Temporärer Grashüpfer: Kann -- muß aber nicht -- sich am Ende eines eigenen Zuges dauerhaft in D, T, L oder S derselben Farbe umwandeln.
Temporärer Märchenstein: Märchenstein, der sich in einen (orthodoxen) Offizier (D, T, L, S) seiner Farbe auf Dauer umwandeln kann.

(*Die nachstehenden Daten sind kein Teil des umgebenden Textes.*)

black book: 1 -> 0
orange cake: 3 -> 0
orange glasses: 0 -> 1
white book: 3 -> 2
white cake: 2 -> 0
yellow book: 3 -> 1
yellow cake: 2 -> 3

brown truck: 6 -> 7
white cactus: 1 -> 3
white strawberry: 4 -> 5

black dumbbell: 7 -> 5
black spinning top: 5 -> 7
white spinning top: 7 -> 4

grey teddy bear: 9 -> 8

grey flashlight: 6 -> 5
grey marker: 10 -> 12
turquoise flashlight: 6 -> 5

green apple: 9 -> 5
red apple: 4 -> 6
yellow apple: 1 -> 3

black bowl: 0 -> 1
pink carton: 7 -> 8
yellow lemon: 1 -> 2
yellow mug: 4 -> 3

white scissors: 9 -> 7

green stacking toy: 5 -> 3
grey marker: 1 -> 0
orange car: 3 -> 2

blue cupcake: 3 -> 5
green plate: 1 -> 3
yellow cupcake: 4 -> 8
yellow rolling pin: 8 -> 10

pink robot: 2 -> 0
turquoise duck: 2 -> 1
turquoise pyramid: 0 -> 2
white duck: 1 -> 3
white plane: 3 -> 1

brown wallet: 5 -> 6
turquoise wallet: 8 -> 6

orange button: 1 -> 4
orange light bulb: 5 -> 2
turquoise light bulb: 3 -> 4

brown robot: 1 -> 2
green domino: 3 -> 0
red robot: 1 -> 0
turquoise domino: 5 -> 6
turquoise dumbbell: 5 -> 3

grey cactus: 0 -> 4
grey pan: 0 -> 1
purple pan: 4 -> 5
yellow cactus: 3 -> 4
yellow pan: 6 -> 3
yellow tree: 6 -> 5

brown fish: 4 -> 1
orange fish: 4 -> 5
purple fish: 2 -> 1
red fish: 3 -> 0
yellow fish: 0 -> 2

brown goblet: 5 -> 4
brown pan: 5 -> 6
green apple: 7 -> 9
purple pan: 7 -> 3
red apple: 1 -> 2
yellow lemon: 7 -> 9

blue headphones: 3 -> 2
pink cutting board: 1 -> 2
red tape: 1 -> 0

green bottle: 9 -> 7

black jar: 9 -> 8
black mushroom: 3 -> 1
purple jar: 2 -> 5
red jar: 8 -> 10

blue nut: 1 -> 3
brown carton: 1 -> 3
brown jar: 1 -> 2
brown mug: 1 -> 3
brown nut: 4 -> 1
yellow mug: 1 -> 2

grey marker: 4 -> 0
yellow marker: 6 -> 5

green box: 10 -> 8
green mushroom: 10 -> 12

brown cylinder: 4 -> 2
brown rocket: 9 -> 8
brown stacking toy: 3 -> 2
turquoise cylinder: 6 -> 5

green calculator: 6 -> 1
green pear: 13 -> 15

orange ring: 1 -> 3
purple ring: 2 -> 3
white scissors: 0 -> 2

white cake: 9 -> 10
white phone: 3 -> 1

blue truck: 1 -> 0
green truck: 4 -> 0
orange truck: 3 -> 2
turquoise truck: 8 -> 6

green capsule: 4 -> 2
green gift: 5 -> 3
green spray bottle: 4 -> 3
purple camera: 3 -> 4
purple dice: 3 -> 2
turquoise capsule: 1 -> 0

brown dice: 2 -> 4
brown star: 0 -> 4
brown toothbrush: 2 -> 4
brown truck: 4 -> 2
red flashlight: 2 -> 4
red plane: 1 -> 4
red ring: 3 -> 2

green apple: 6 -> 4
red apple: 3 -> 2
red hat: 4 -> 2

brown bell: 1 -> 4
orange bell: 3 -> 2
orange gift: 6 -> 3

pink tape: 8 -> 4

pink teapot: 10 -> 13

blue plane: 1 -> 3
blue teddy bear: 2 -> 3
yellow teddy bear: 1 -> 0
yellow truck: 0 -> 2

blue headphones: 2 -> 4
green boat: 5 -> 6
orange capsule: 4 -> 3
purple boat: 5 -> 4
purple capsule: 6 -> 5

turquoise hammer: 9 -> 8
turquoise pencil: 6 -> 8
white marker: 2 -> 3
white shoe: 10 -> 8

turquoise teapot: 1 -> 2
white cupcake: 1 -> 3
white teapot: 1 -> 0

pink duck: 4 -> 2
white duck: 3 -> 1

Tibetschach: Schlägt ein schwarzer Stein einen weißen Stein anderer Gangart, reinkarniert der schlagende schwarze Stein, indem er seine Gangart dem geschlagenen weißen Stein überträgt und selbst das Brett verläßt. Dadurch entsteht ein normaler weißer Stein mit der Gangart des schlagenden Steines. Schlägt ein schwarzer Stein einen weißen Stein gleicher Gangart, liegt ein orthodoxer Schlagfall vor. Auch Königsschläge sind orthodox. Schlägt ein schwarzer Bauer auf die Umwandlungsreihe und wandelt sich dabei in einen Stein derselben Gangart wie der geschlagene Stein um, ist der Schlagfall orthodox. Wandelt er in eine andere Figur um, entsteht die entsprechende weiße Figur.
Tilt: Ein Stein (Könige eingeschlossen) kann nur schlagen und somit auch Schach bieten, wenn er tiltfrei angegriffen ist. Das ist dann der Fall, wenn die Gegenpartei, wäre sie unmittelbar am Zug, diesen Stein normal schlagen könnte, ohne daß ihr König nach diesem Schlagfall normal einstünde.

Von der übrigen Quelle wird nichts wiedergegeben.